Conversely, we report an 87.5% success rate with open revision of the ureteroenteric anastomosis. This is consistent with previous series by Laven et al. [15] and Milhoua et al. [14] who reported success rates of 80 and 87.5%, respectively. These data suggest that open revision remains the gold standard for treatment of ureteroeneteric anastomotic strictures.

The present analysis has several weaknesses. It is a nonrandomized, retrospective analysis. The decision to stent the ureteroenteric anastomosis was determined by the attending surgeon intra-operatively. Urinary ascites was not directly documented by sending drain fluid for analysis of creatinine. The differences in ileus rates between stented and nonstented anastomoses cannot be directly attributed to urinary leak. Rather, we can only hypothesize that this is a major contributing factor. Despite these limitations, this retrospective study confirms previous findings of improved return of bowel function with stented ureteroenteric anastomoses. Most importantly, it is the first study to document no difference in stricture rates in stented and nonstented ureteroenteric anatomoses in continent UD.

Conclusions

Ureteral stent placement during UD has no effect on the postoperative stricture rate.
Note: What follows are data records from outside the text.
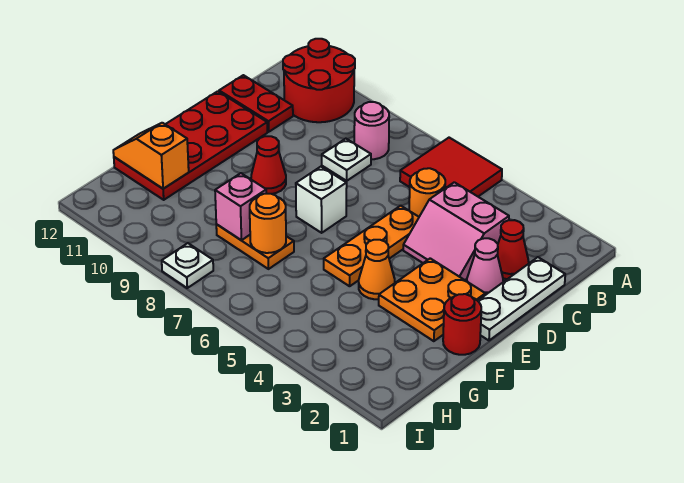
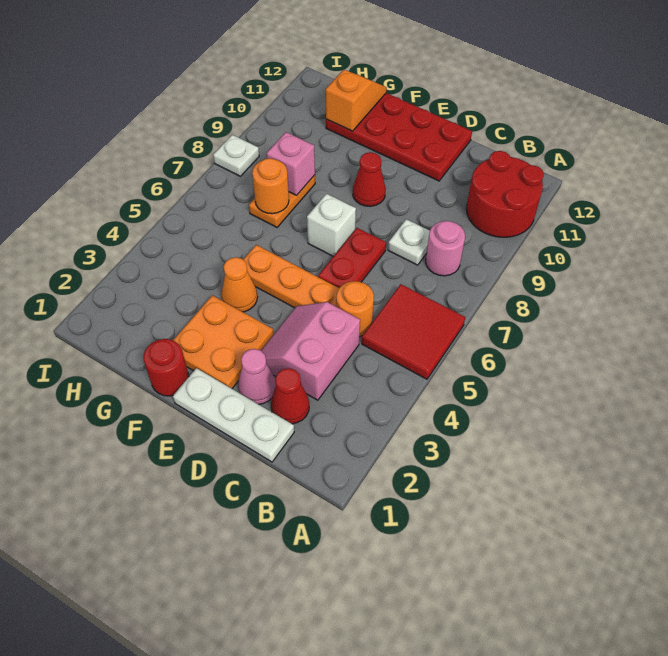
red plate C11:C12 level 1 -> red plate D6:D7 level 1

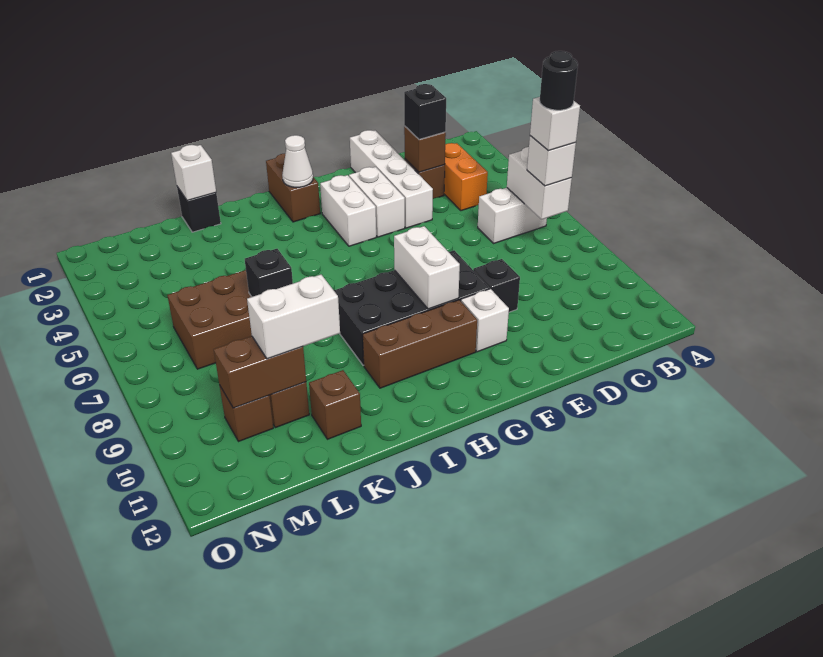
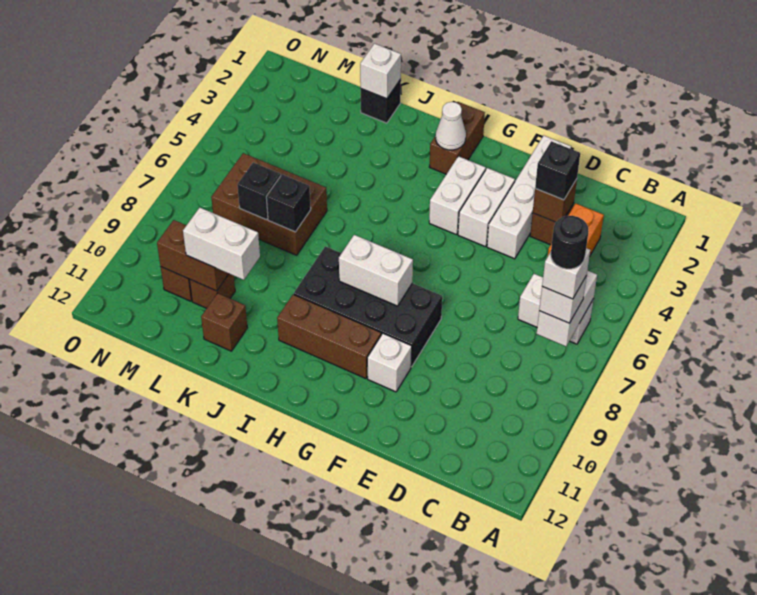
black brick E9 level 1 -> black brick L7 level 2
white brick G8:G9 level 2 -> white brick G8:H8 level 2

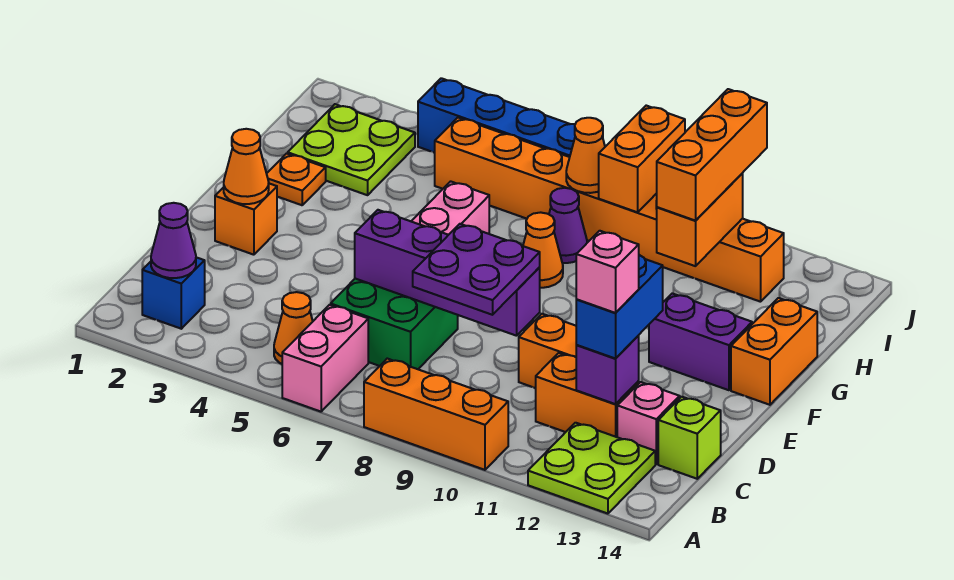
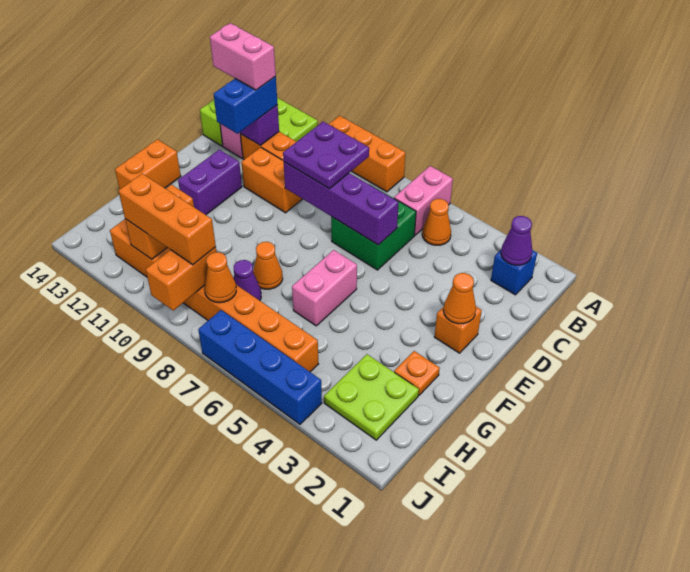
pink brick C12 level 4 -> pink brick C12:C13 level 4
purple brick F12:F13 level 1 -> purple brick E12:F12 level 1
orange brick H11:J11 level 3 -> orange brick I9:I11 level 3

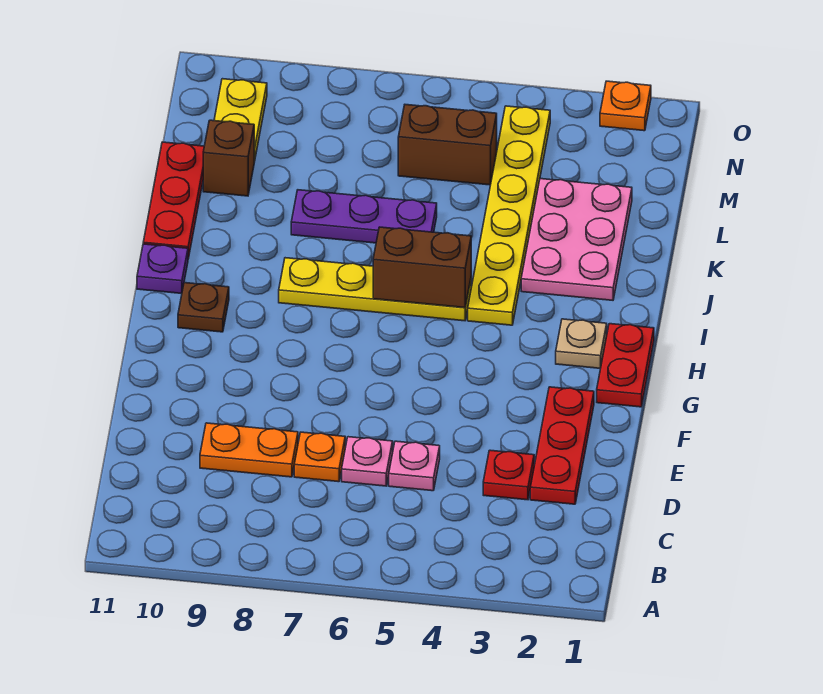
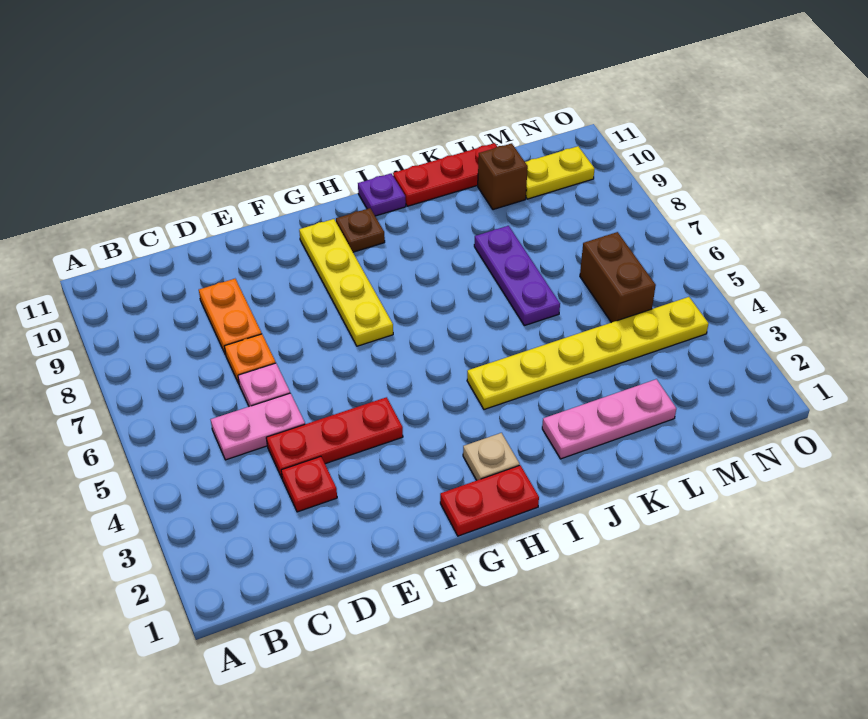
red plate D2:F2 level 1 -> red plate D4:F4 level 1
pink plate D5 level 1 -> pink plate C5:D5 level 1
yellow plate I5:I8 level 1 -> yellow plate G7:G10 level 1
brown brick I5:I6 level 2 -> none
pink plate J2:L3 level 1 -> pink plate J2:L2 level 1
orange plate O2 level 1 -> none

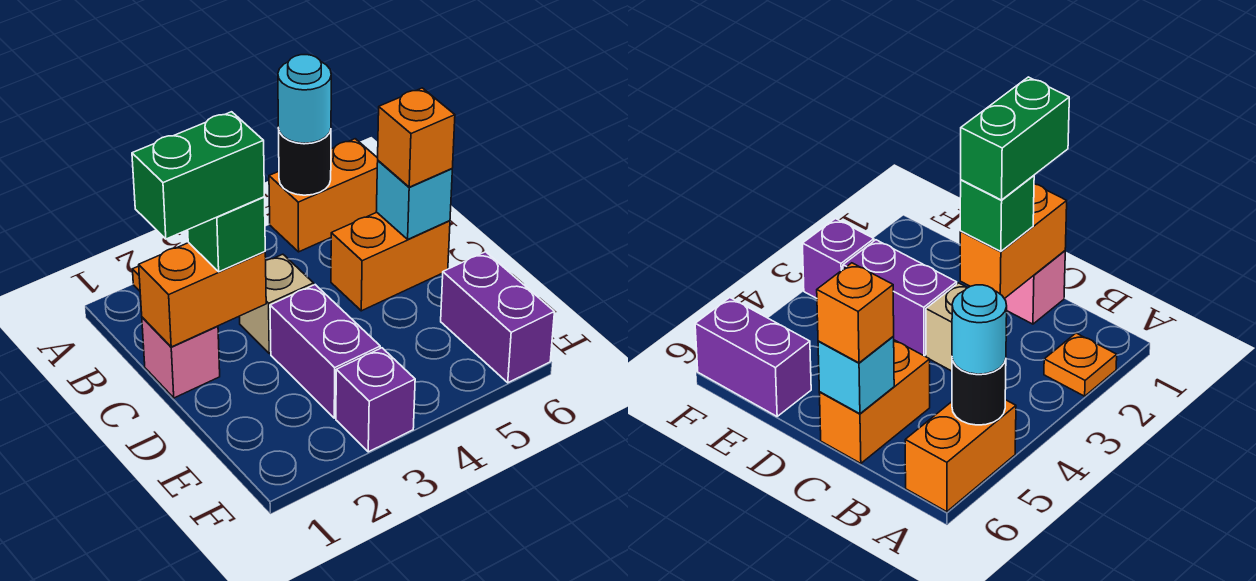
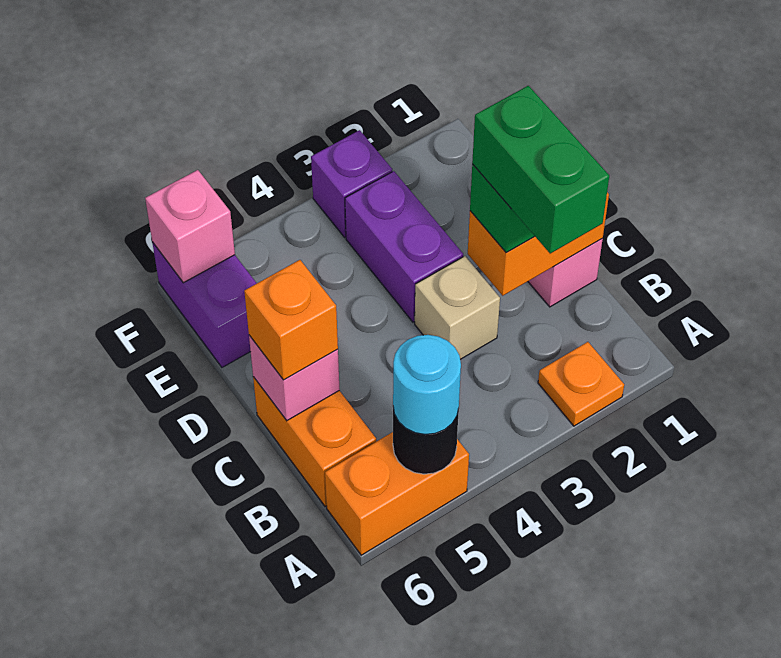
green brick C1:C2 level 4 -> green brick B2:C2 level 4
orange brick C5:C6 level 1 -> orange brick B6:C6 level 1
cyan brick C6 level 2 -> pink brick C6 level 2
none -> pink brick F6 level 2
This is true in continent and noncontinent UD. However, stented anastomoses are associated with significantly lower rates of postoperative ileus, presumably due to lower rates of urinary ascites. Ureteroenteric anastomoses should be stented at the time of UD.

Acknowledgements

The project described was supported by Award Number T32DK007552 from the National Institute of Diabetes and Digestive and Kidney Diseases. The content is solely the responsibility of the authors and does not necessarily represent the official views of the National Institute of Diabetes and Digestive and Kidney Diseases or the National Institutes of Health.